- Theatrical release poster
- Directed by: Saurabh Dasgupta
- Written by: Laxman Utekar Rishi Virmani
- Produced by: Vinod Bhanushali Laxman Utekar Karishma Sharma Kamlesh Bhanushali
- Starring: Dhvani Bhanushali; Aashim Gulati;
- Cinematography: Sanket Shah
- Edited by: Manish Pradhan
- Music by: S. D. Burman Shankar–Jaikishan Sachin–Jigar Sunny M.R. Akshay & IP Sandeep Shirodkar
- Production companies: Bhanushali Studios Limited; Kathputli Creations;
- Distributed by: Pen Marudhar
- Release date: 20 September 2024;
- Running time: 104 minutes
- Country: India
- Language: Hindi

= Kahan Shuru Kahan Khatam =

2024 Indian film by Saurabh Dasgupta

Kahan Shuru Kahan Khatam is a 2024 Indian Hindi-language romantic comedy film, written by Laxman Utekar and Rishi Virmani, and directed by Saurabh Dasgupta. The film stars Dhvani Bhanushali and Aashim Gulati in the lead roles. It marks Bhanushali's debut in Bollywood, following her successful career in the music industry. The film is produced by Vinod Bhanushali’s Bhanushali Studios Limited and Kathputli Creations, with Saregama as the music label. The film was released in theatres on 20 September 2024.

==Synopsis==

The film explores the young romantic family entertainer genre with a focus on an accidental love story. The film is a wedding crasher's tale of falling in love with the bride and an innocent message to take away.

==Cast==
- Dhvani Bhanushali as Meera
- Aashim Gulati as Krishna "Krish"
- Rajesh Sharma as Sumer Singh Chaudhary
- Rakesh Bedi as father of Krish
- Sonali Sachdeva
- Supriya Pilgaonkar as mother of Krish
- Vikram Kochhar as Gautam
- Himansh Kohli as Gambhir
- Vikas Verma as Baby Singh
- Dhanashree Verma as Herself (special appearance in song "Babu Ki Baby")

==Production==
In March 2022, news came out that Dhvani Bhanushali is going to debut in Bollywood as an actress after singing.

== Music ==

The music of the film is composed by
S. D. Burman, Shankar–Jaikishan, Sachin–Jigar, Sunny M.R., Akshay & IP and Sandeep Shirodkar. Lyrics is written by Kausar Munir, Shailendra, IP Singh, Ashish Pandit, Majrooh Sultanpuri and Kumaar, with the songs choreographed by Vijay Ganguly and Jayesh Pradhan.
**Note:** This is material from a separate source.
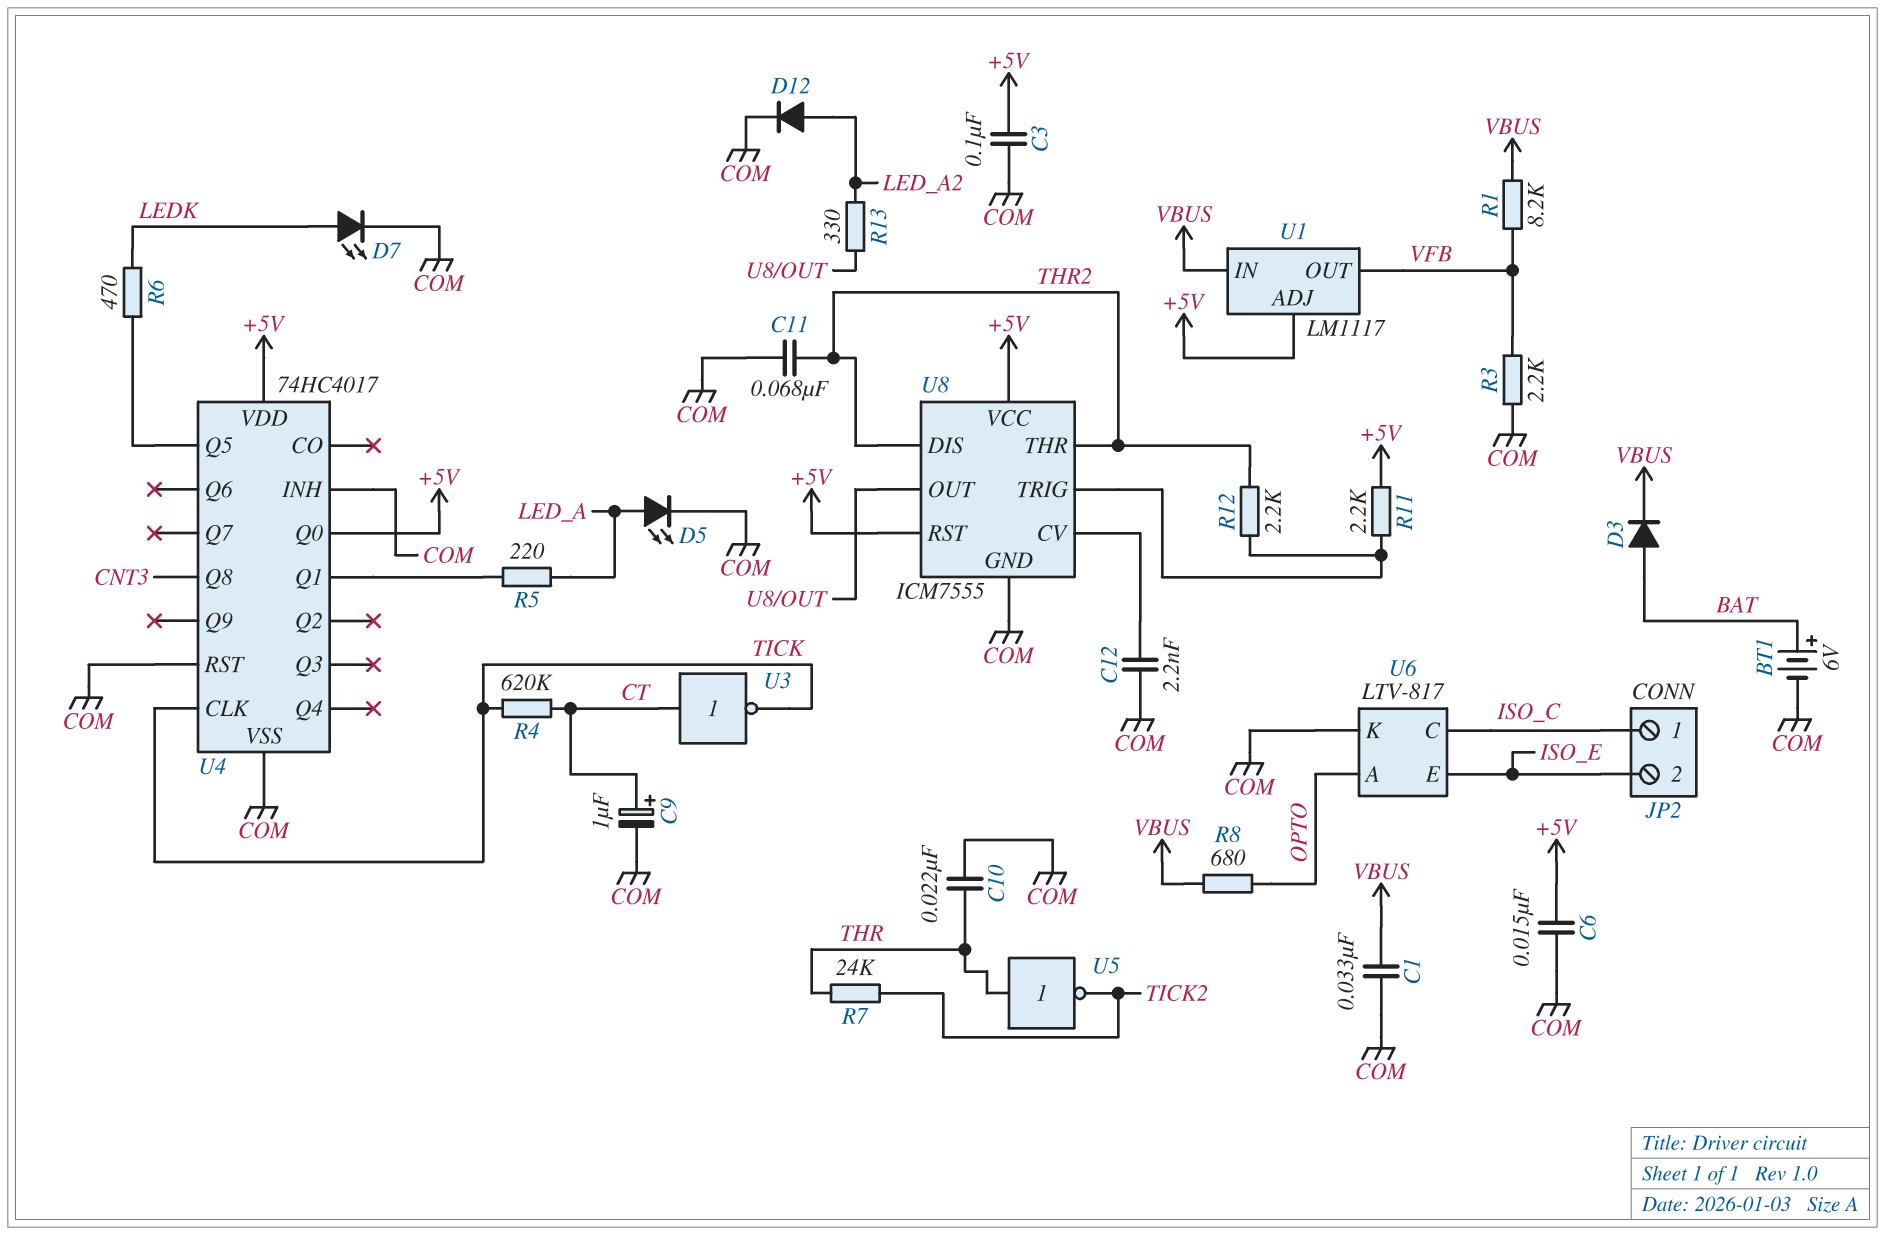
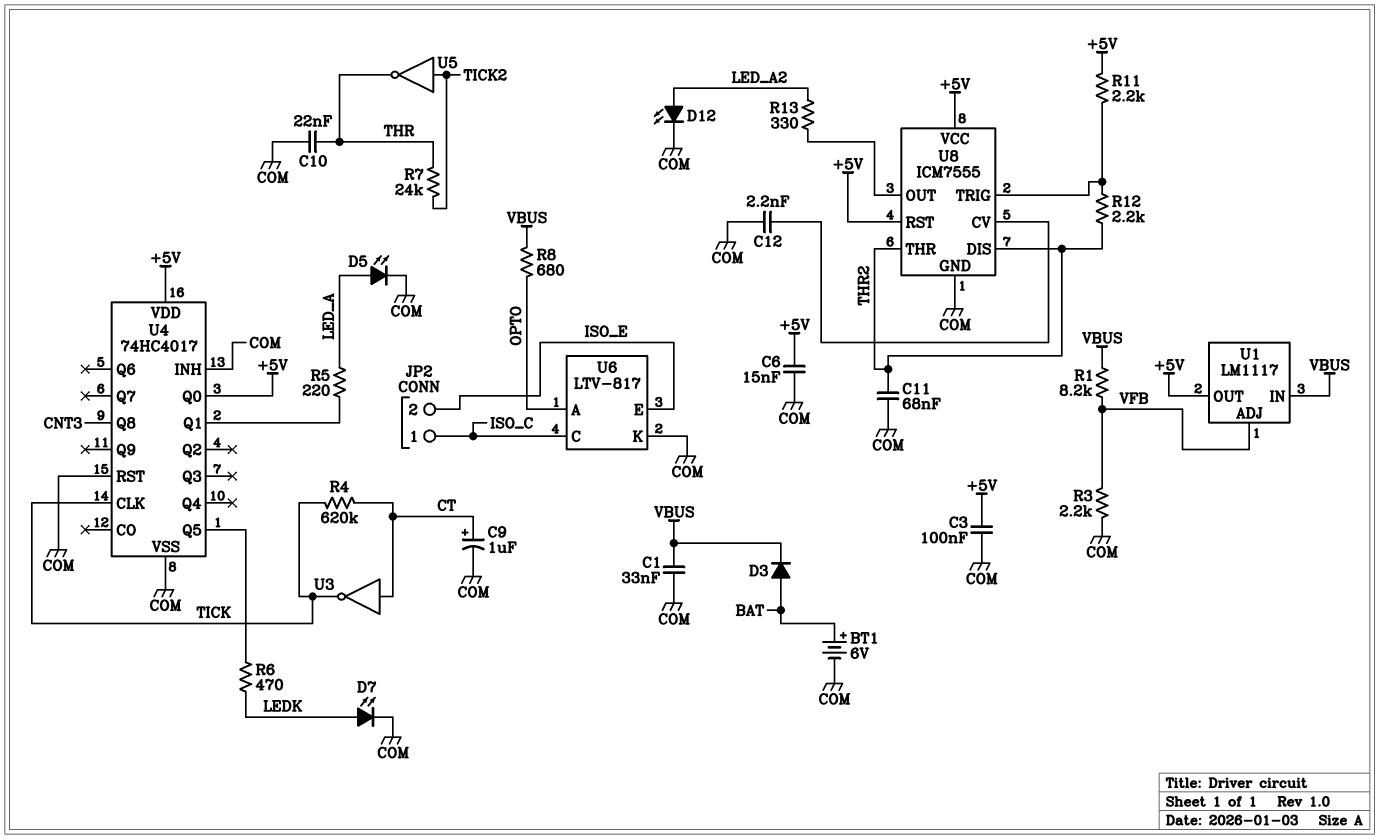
D12: diode (A LED_A2, K COM) -> LED (A LED_A2, K COM)
U1 pin ADJ: +5V -> VFB
U1 pin OUT: VFB -> +5V
U5: NOT (in THR, out TICK2) -> NOT (in TICK2, out THR)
The song "Kahan Shuru Kahan Khatam - Title Track," is recreated for the film from the song "Ajeeb Dastan Hai Yeh" from the 1960 film Dil Apna Aur Preet Parai, originally sung by Lata Mangeshkar. The song "Ek Ladki Bheegi Bhagi Si" sung by Kishore Kumar from the 1958 film Chalti Ka Naam Gaadi is also recreated for the film.

Track listing
| No. | Title | Lyrics | Music | Singer(s) | Length |
|---|---|---|---|---|---|
| 1. | "Sehra" | Kausar Munir | Sachin–Jigar | Dhvani Bhanushali, Sachin-Jigar, Varun Jain | 3:00 |
| 2. | "Kahan Shuru Kahan Khatam - Title Track" | Shailendra, IP Singh | Akshay & IP, Shankar–Jaikishan | Dhvani Bhanushali, Vismay Patel, Lata Mangeshkar | 2:56 |
| 3. | "Ishq De Shot" | IP Singh | Akshay & IP | Dhvani Bhanushali, IP Singh | 2:45 |
| 4. | "Babu Ki Baby" | Ashish Pandit | Sunny M.R. | Sunidhi Chauhan | 3:29 |
| 5. | "Sehra" (Dhvani Bhanushali Version) | Kausar Munir | Sachin–Jigar | Dhvani Bhanushali | 3:00 |
| 6. | "Ek Ladki Bheegi Bhagi Si" | IP Singh, Majrooh Sultanpuri | S. D. Burman, Akshay & IP | Shashwat Singh, IP Singh, Kishore Kumar | 2:57 |
| 7. | "Rang Udaye" | Kumaar | Sandeep Shirodkar | Varun Jain, Asees Kaur | 2:56 |
| Total length: |  |  |  |  | 21:03 |

== Release ==
=== Theatrical===

The trailer of the film was released on 23 August 2024. The film released on 20 September 2024.

==Reception==
Deepa Gahlot of Rediff.com gave the film 2/5 stars and notes "Kahan Shuru Kahan Khatam, with its retro-inspired title song and background score just tries too hard, both with the comedy and the message."